Цикл «Стихи сироте», как и раннее стихотворение «Руки и в круг…», – это с начала до самого конца упражнение в самоосуждении, урок невозможности и необратимости. Иными словами, цикл в целом и каждое из составляющих его стихотворений в отдельности ясно говорят (в отличие от писем Цветаевой к Штейгеру) о том, что ее увлечение Анатолием Штейгером – лишь хитрый поэтический эксперимент, направленный на доказательство ее собственного, а не его, сиротства. Что, впрочем, никак не отменяет искренности ее чувств. Сознательная поэтическая эксплуатация Штейгера сосуществует с искренним чувством к нему. Этот парадокс только углубляет трагедию Цветаевой. Она слишком ясно видит, что Штейгер – не тот, кто способен принести ей избавление, спасение в истинной любви и истинной инакости другого – да она уже и не стремится к этому. Теперь ее единственная поэтическая претензия – создать как можно более цельное и ясное поэтическое высказывание о своем неизбежном метафизическом одиночестве.

«Стихи сироте», как и «Надгробие», используют циклические структуры, в основном на уровне образной системы. Короткое первое стихотворение цикла, «Ледяная тиара гор…», в котором Штейгер значимым образом вообще не появляется, соединяет образы замкнутости – тиара, рама, замок – с описаниями природы, передающими ускоренный регресс поэта от духовного уровня бытия к растительному[347]. В этом стихотворении нет объекта любви – человека, а лишь тиара гор, возложенная на голову героини; плющ на стенах ее замка, который она раздвигает, как человеческие волосы; стройный сосновый ствол, который она обгоняет, и ласкаемый ею тюльпан. И все же это возврат к физической любви – однако какой же странный возврат: в качестве объектов любви служат лишь растения и неодушевленные предметы, не способные противиться тому, что Цветаева проецирует на них свои чувства и желания. Ее любовь приобрела экстравагантный масштаб: она любит так, как любят горы, замок, дерево. Путешествие в область вне-сознательного, стихийного мира природы приносит облегчение как от изматывающей необходимости общения с людьми, так и от собственного бесконечного стремления к самосознанию, иссушившего ее поэтический родник[348]. Однако уход Цветаевой в стихотворении «Ледяная тиара гор…» от всего человеческого имеет и этический аспект; такой же этический аспект присутствует и в ее рассуждении о природе в эссе 1932 г. «Искусство при свете совести»:

«Свята ли природа? Нет. Грешна ли? Нет. Но если произведение искусства тоже произведение природы, почему же мы с поэмы спрашиваем, а с дерева – нет, в крайнем случае пожалеем – растет криво.

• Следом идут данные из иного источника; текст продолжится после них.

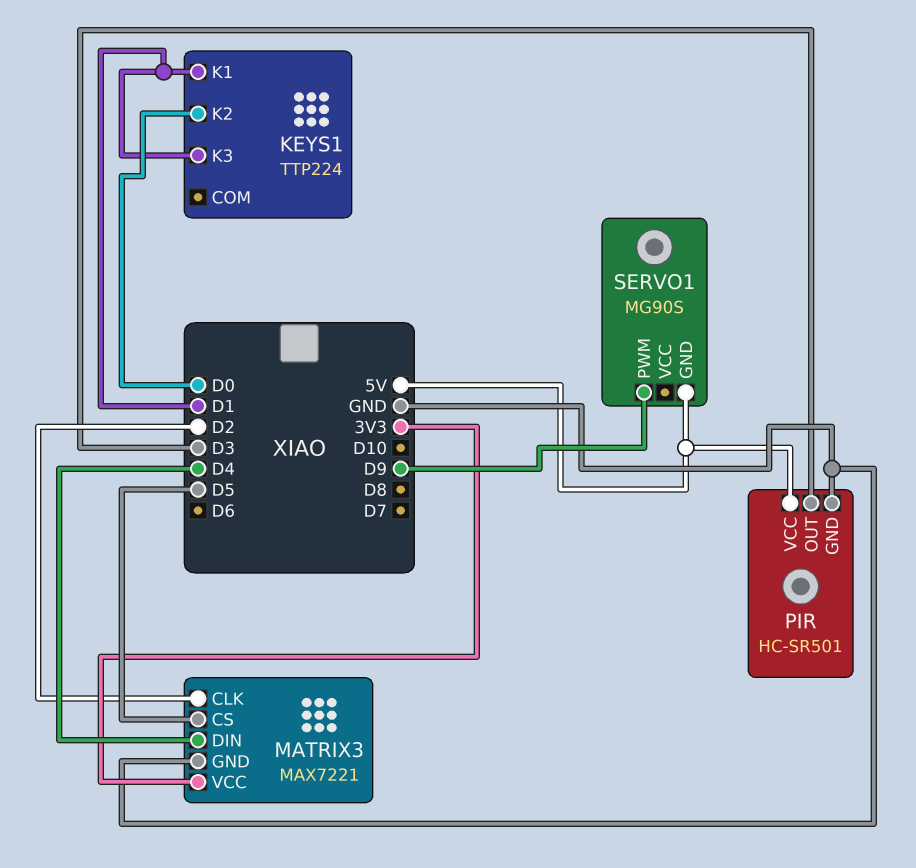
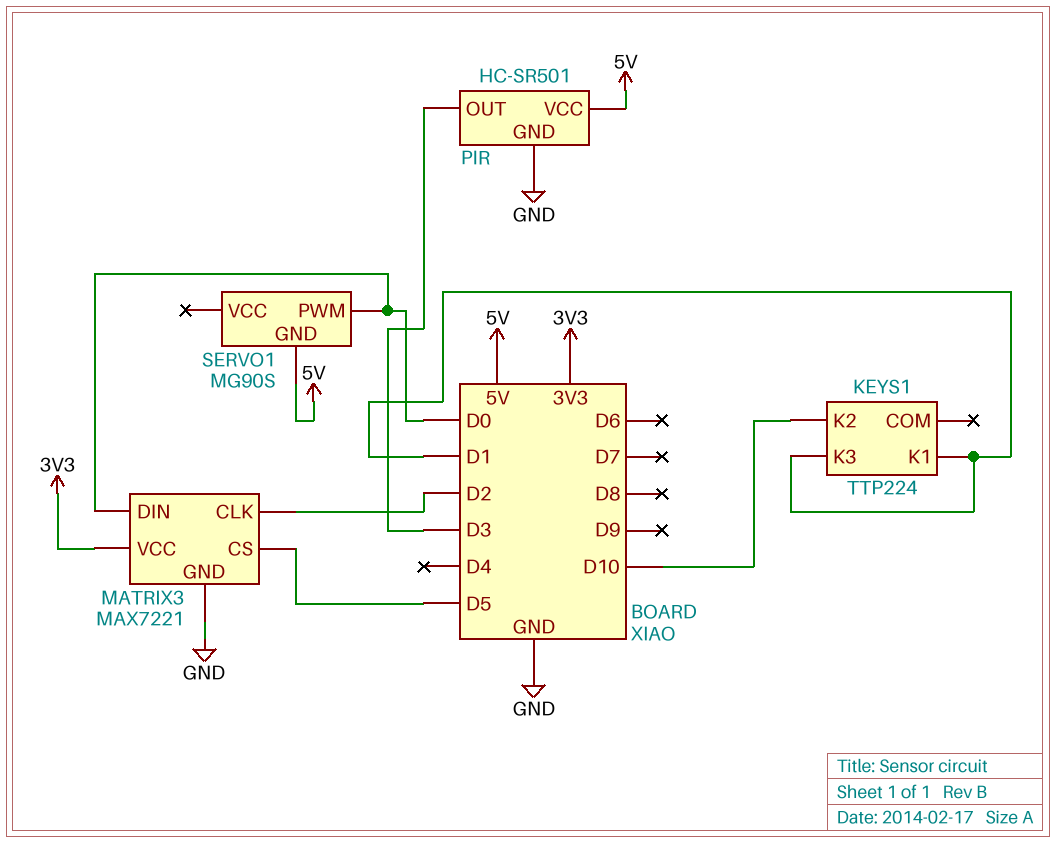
KEYS1 pin K2: D0 -> D10
MATRIX3 pin DIN: D4 -> D0
SERVO1 pin PWM: D9 -> D0

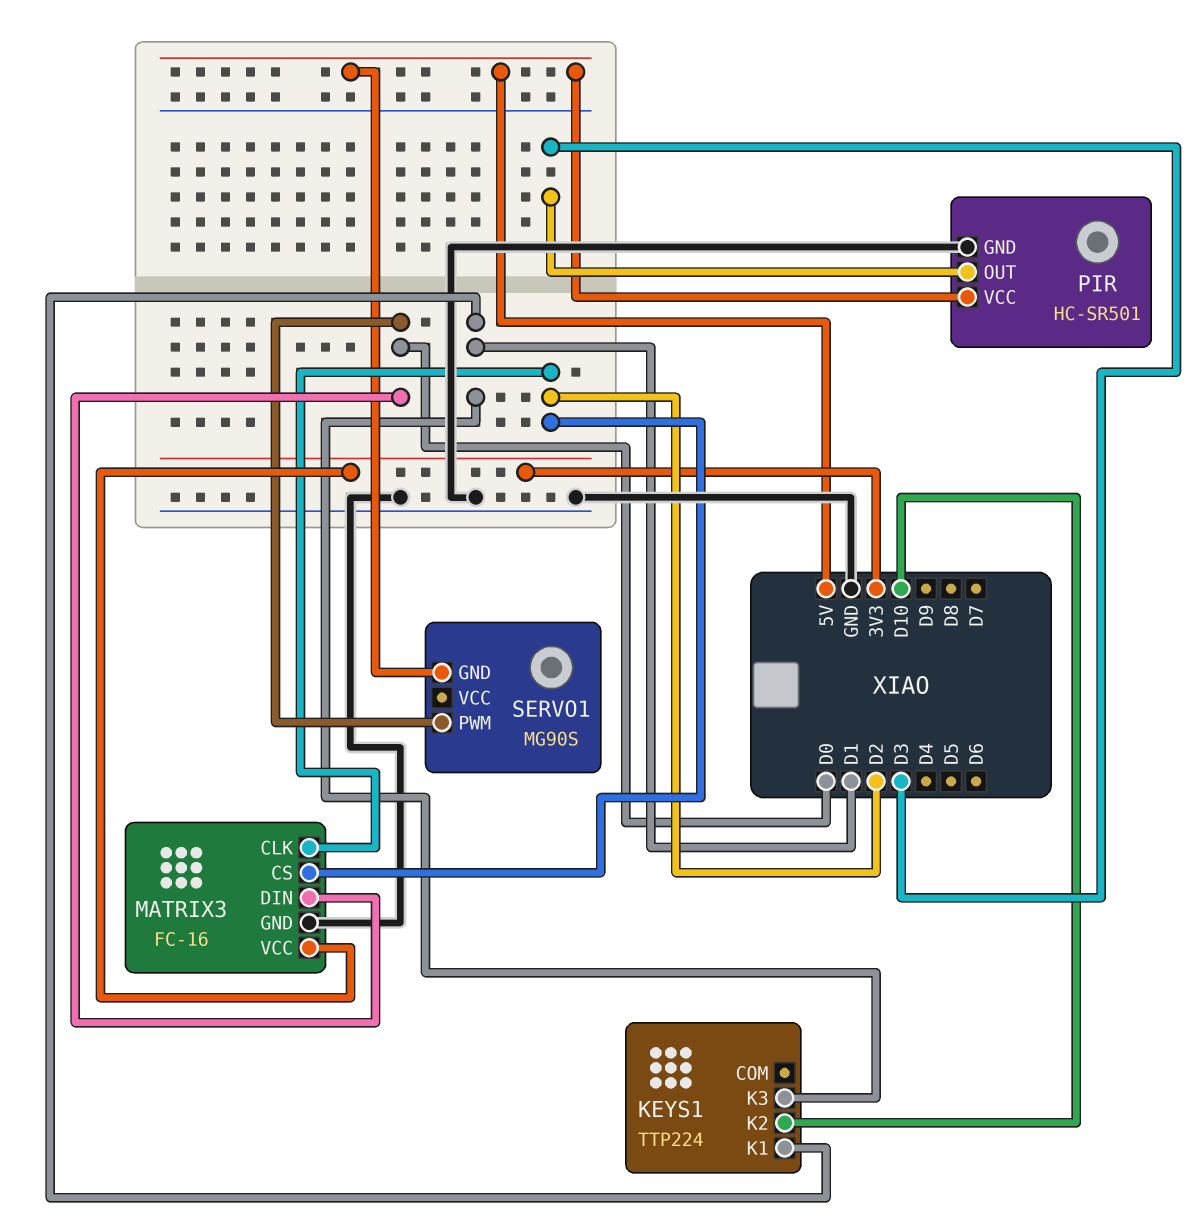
MATRIX3: MAX7221 -> FC-16
MATRIX3 pin CS: D5 -> D2

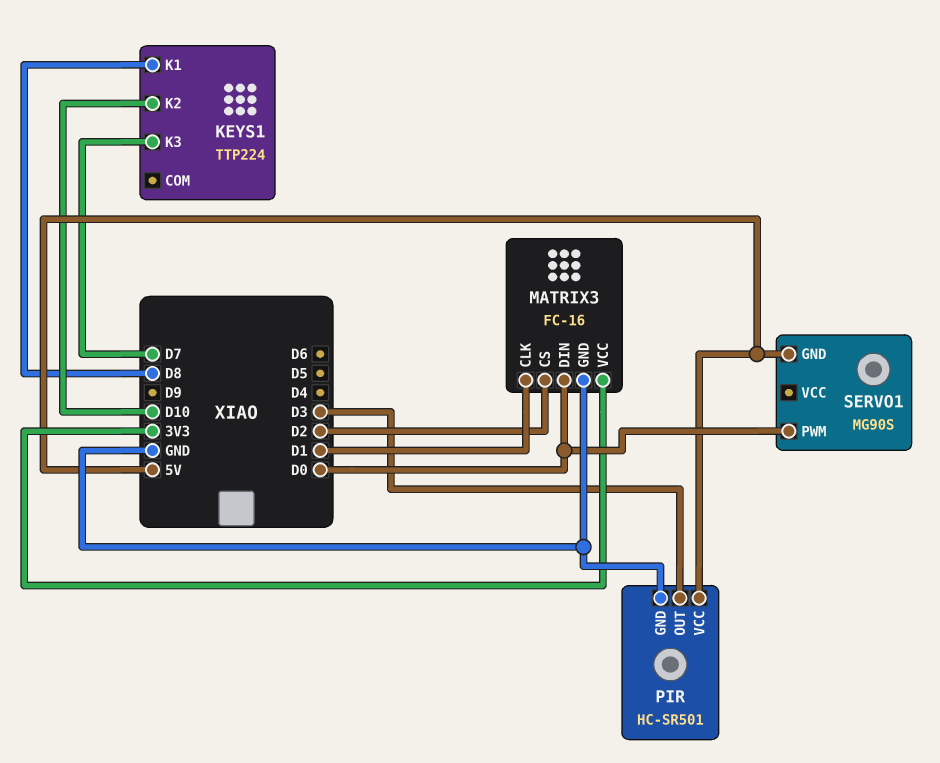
KEYS1 pin K1: D1 -> D8
KEYS1 pin K3: D1 -> D7
MATRIX3 pin CLK: D2 -> D1

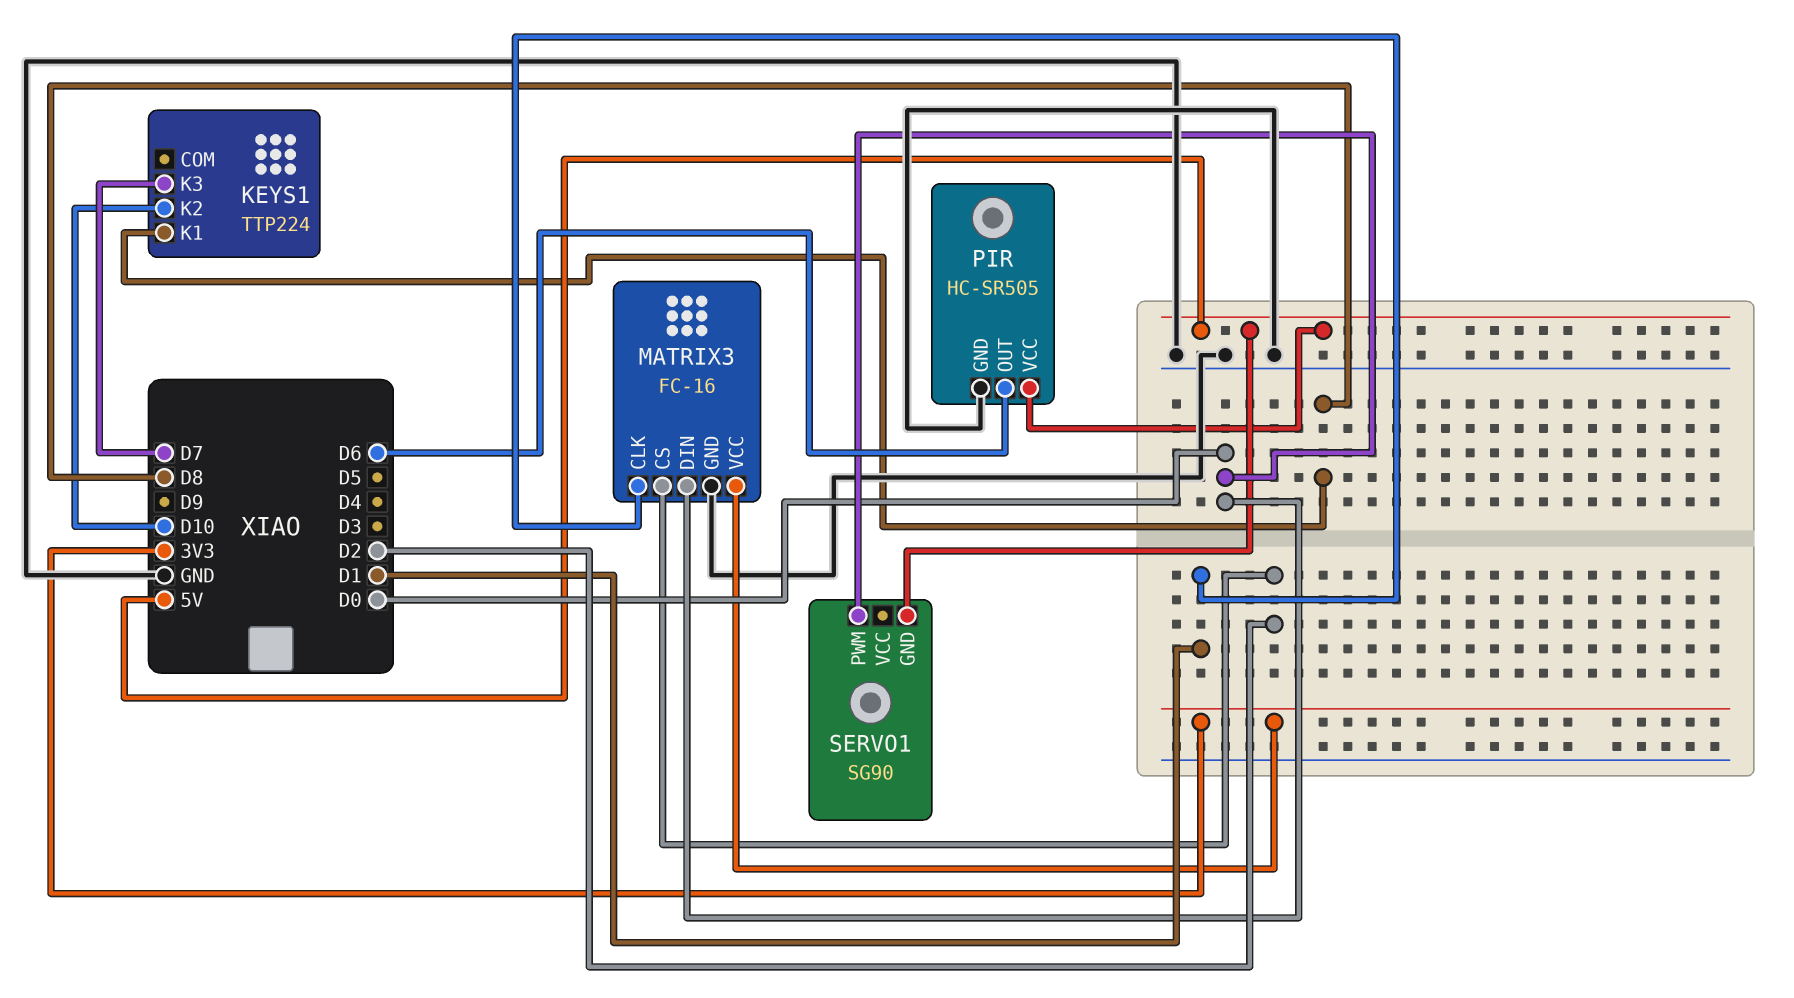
PIR: HC-SR501 -> HC-SR505
PIR pin OUT: D3 -> D6
SERVO1: MG90S -> SG90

Потому что земля, рождающая, безответственна, а человек, творящий – ответственен. Потому что у земли, произрастающей, одна воля: к произращению, у человека же должна быть воля к произращению доброго, которое он знает» (5: 347).

В обращении Цветаевой в «Стихах сироте» к миру природы, проявляется зависть к моральной безответственности – бездушности, свободе от души – лежащей в основе творчества природных форм, тогда как ее собственное творчество требует моральной трансгрессии.